Cristina Fernandez : Personnellement, cela m’a donné l’occasion de prendre du recul. Je traduis depuis maintenant 18 ans, pourtant l’exercice de jurée m’a fait me rendre compte d'une autre manière combien l’adaptation s’avère un travail difficile, une discipline ardue. J’ai ressenti de l’empathie pour le travail de mes collègues, et peut-être pour moi-même. Notre métier, passionnant et fascinant, requiert une grande exigence pour rendre la beauté et la poésie à un texte traduit. En voice over, notamment, il faut vraiment respecter le rythme de la langue de la VO, travailler le phrasé et la mélodie d’un texte.
Cécile Piot : Être jurée a été une expérience extraordinaire, intellectuellement beaucoup plus compliquée que ce que j’avais imaginé. Quel enrichissement d’échanger avec des professionnelles qui n’ont pas les mêmes références que moi ! Aujourd’hui, je ressens encore plus d’humilité et de respect pour le talent de mes co-jurées et des adaptateurices en compétition. De par mon métier, j’ai surtout porté mon attention sur la version française. Mon anglais n’est pas assez pointu pour juger chaque détail et je n’ai pas la prétention de saisir chaque formule idiomatique, alors que mes co-jurées étaient des killeuses d’une précision extraordinaire : sur 840 sous-titres, elles étaient capables de détecter la moindre coquille, ou erreur d’accord, sans parler évidemment des approximations et des contresens. Pour les programmes non anglophones, le comité de sélection a fait un gros travail de vérification en amont et je m’assurais principalement que l’ensemble du documentaire était compréhensible.
- Si vous postuliez au Prix de l'ATAA, quel documentaire proposeriez-vous ?

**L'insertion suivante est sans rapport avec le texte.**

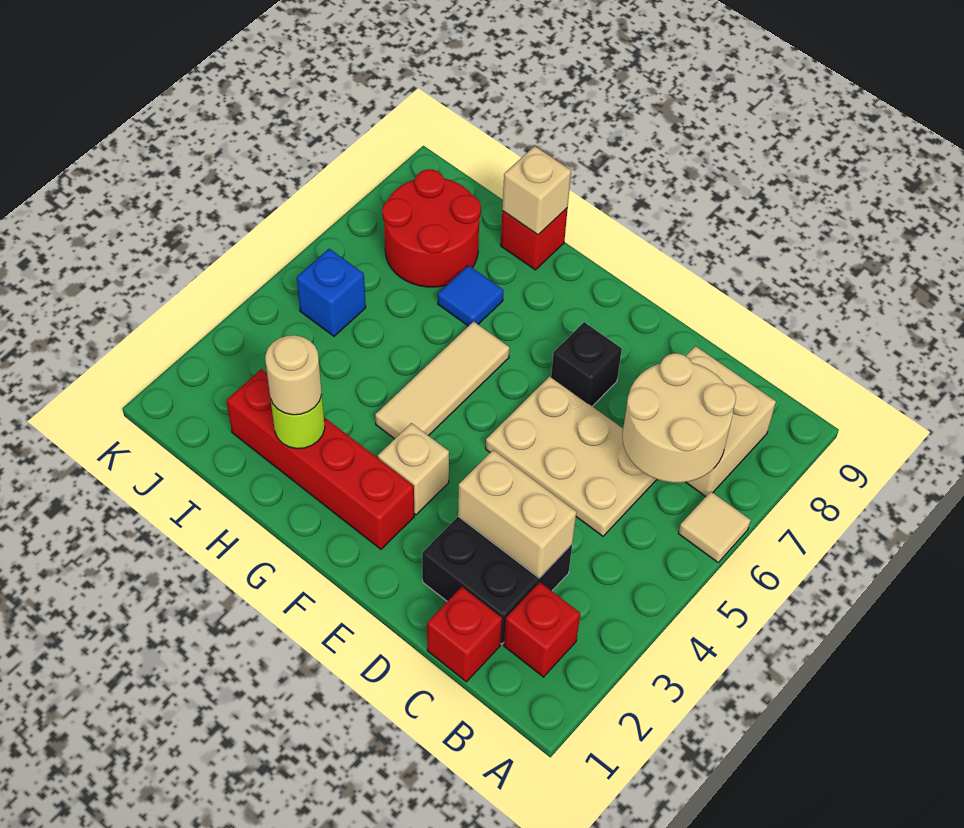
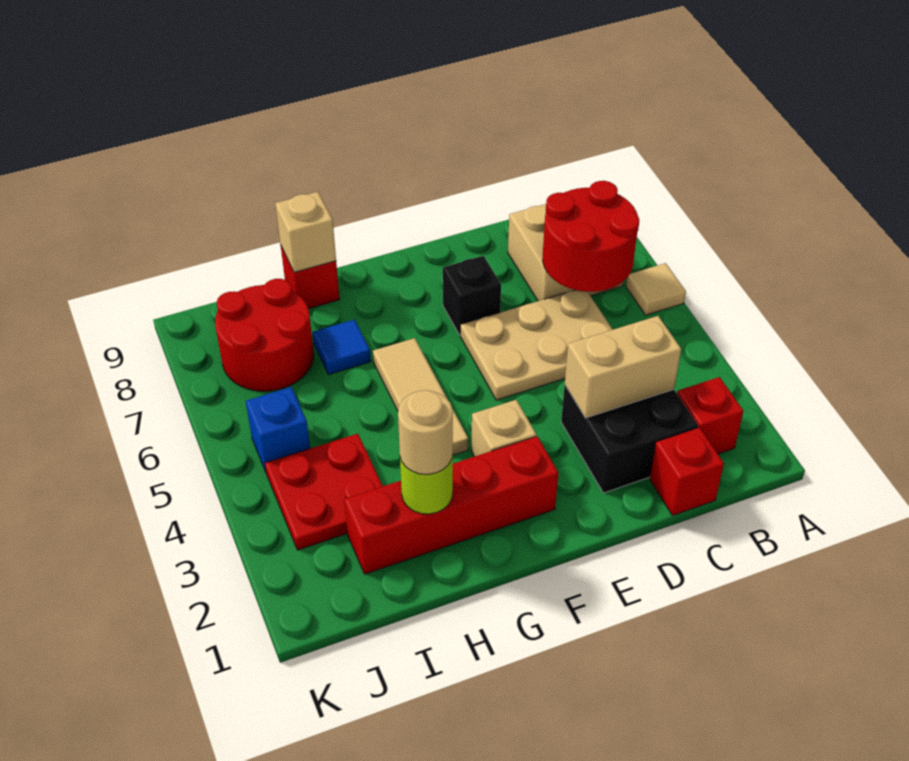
tan round brick B6:C7 level 2 -> red round brick B6:C7 level 2
none -> red plate I3:J4 level 1

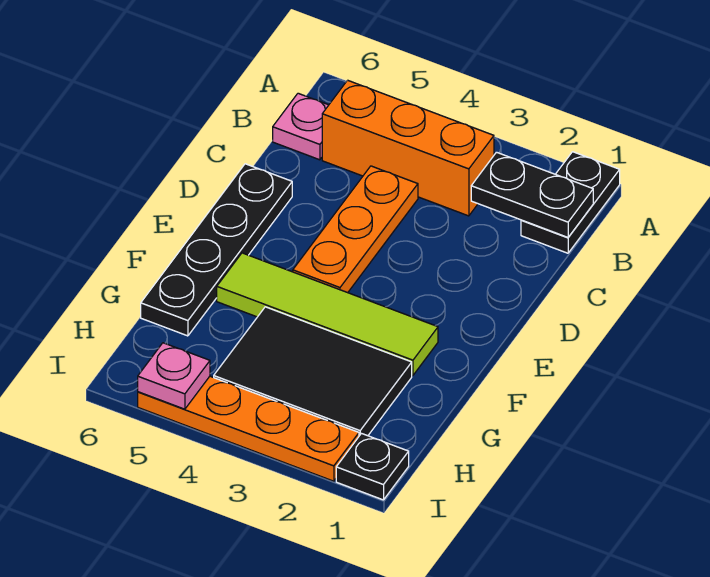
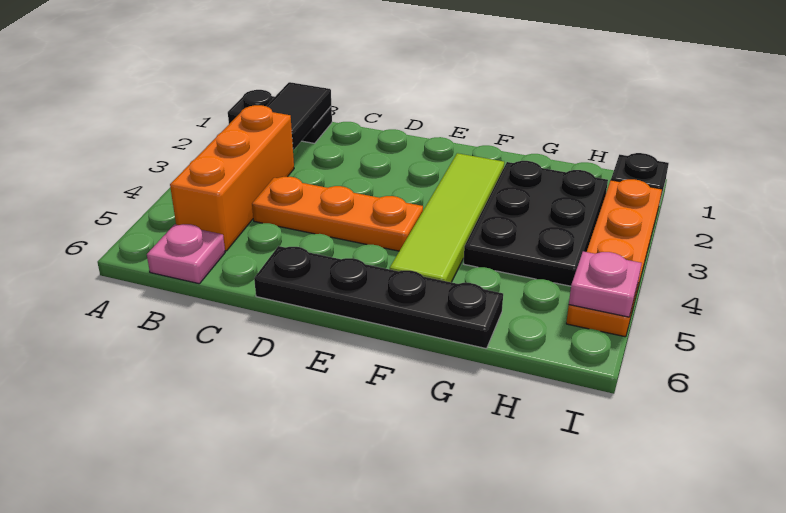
black plate B1:B2 level 2 -> black tile B1:B2 level 2
black tile G2:H4 level 1 -> black plate G2:H4 level 1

Pauline Lelièvre : Je présenterais un programme dont je suis fière, à la thématique intéressante et auquel j’aurais pu donner une voix, un ton et ma patte personnelle. En bref, un programme sur lequel on sentirait mon empreinte. Ou bien je choisirais un programme dont la VO est catastrophique, comme ce documentaire sur le Titanic que j’avais entièrement dû réécrire en raison d’intervenants peu habitués aux interviews, commençant des phrases sans jamais les finir, et totalement confus… J’avais repris l’ensemble des informations du programme et tout réorganisé afin de rendre le contenu compréhensible.